Her suit claimed that a male partner harassed female employees and in one instance made a pass at a woman while he was dressed only in a bathrobe (what is it with these guys and bathrobes?). Pao had had a brief relationship with him; she claimed he retaliated against her when it ended. Pao lost her case.

But there are also success stories: In 1996, 23 women filed suit against Smith Barney in the infamous “boom boom room” case (male employees’ birthdays were celebrated with strippers in what could only be a totally icky basement room); the brokerage firm eventually paid out $197 million.

Trust Yourself, and Lobby for Changes

It’s difficult to know if a catalogue of subtle incidents – of sexist jokes, of encountering a guy in his bathrobe – is enough to bring a case, but Bachman encourages women to trust their instincts: “As we’ve seen from the cascade of women finally speaking up about the sexual harassment they have had to endure, if you are consistently feeling uncomfortable about how your boss or your coworkers are treating you, then you are probably in a toxic work environment. And even if it does not rise to the level of an unlawful hostile work environment, an employee shouldn’t have to just grin and bear this kind of behaviour. Perhaps there is a trusted supervisor that the employee can discuss their concerns with and see if that leads to any constructive changes.”

And if not, obviously a lawyer can help you determine your next steps. Both Bachman and Peratis note that there’s strength in numbers: The more women you can convince to come forward at once, the better your case. No matter what, though, the emotional, financial and professional toll of filing suit, or even of going to HR to file a complaint, can be gruelling.

How to See the Big Picture

Peratis notes that if one tries to analyse this hostile environment incident by incident, claims are easy to pick apart – which is exactly what the defence will do: They will say “this particular thing wasn’t so terrible; that particular thing can be explained, this particular thing didn’t really happen that way. If you take it one little bit at a time, nothing is going to seem illegal.

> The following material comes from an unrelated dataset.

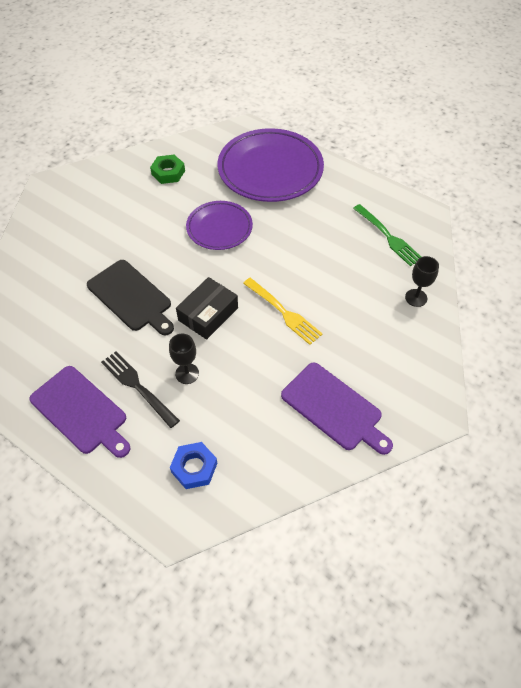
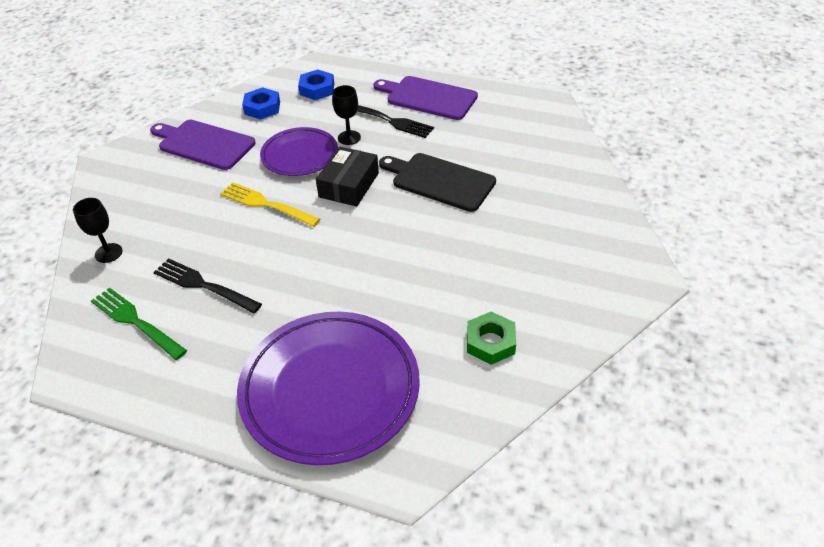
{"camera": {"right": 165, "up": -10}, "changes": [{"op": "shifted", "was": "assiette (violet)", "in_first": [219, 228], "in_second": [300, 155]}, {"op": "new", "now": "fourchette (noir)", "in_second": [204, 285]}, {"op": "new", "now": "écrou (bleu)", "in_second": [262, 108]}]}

But if you look at the whole picture, the environment, then you see it was really pervaded by a feeling of denigration or being demeaning. It was making the condition of work much harder for the woman who bore it than it is for everybody else.” That’s what you have to ask yourself, if you’re unsure – are my working conditions harder than everyone else’s due to this hostility?

Were Rose McGowan’s working conditions worse than Brad Pitt’s? Certainly. But when it’s more subtle, it’s hard to know – are you having a harder time presenting your ideas at meetings, or socialising with your colleagues at conferences, than the guy at the next desk who’s not enduring lengthy shoulder squeezes or jokes about blondes?

That can be tough to parse, even to yourself, and it can be tempting to simply say “not a good fit”, move on, and hope to forget about it. But if the current moment has taught us anything, it’s that we don’t actually forget – not in a few months or a year or a lifetime. And we should let that knowledge guide us in the present from now on. As Bachman says, “The more voices that are heard, the more likely things will actually improve.”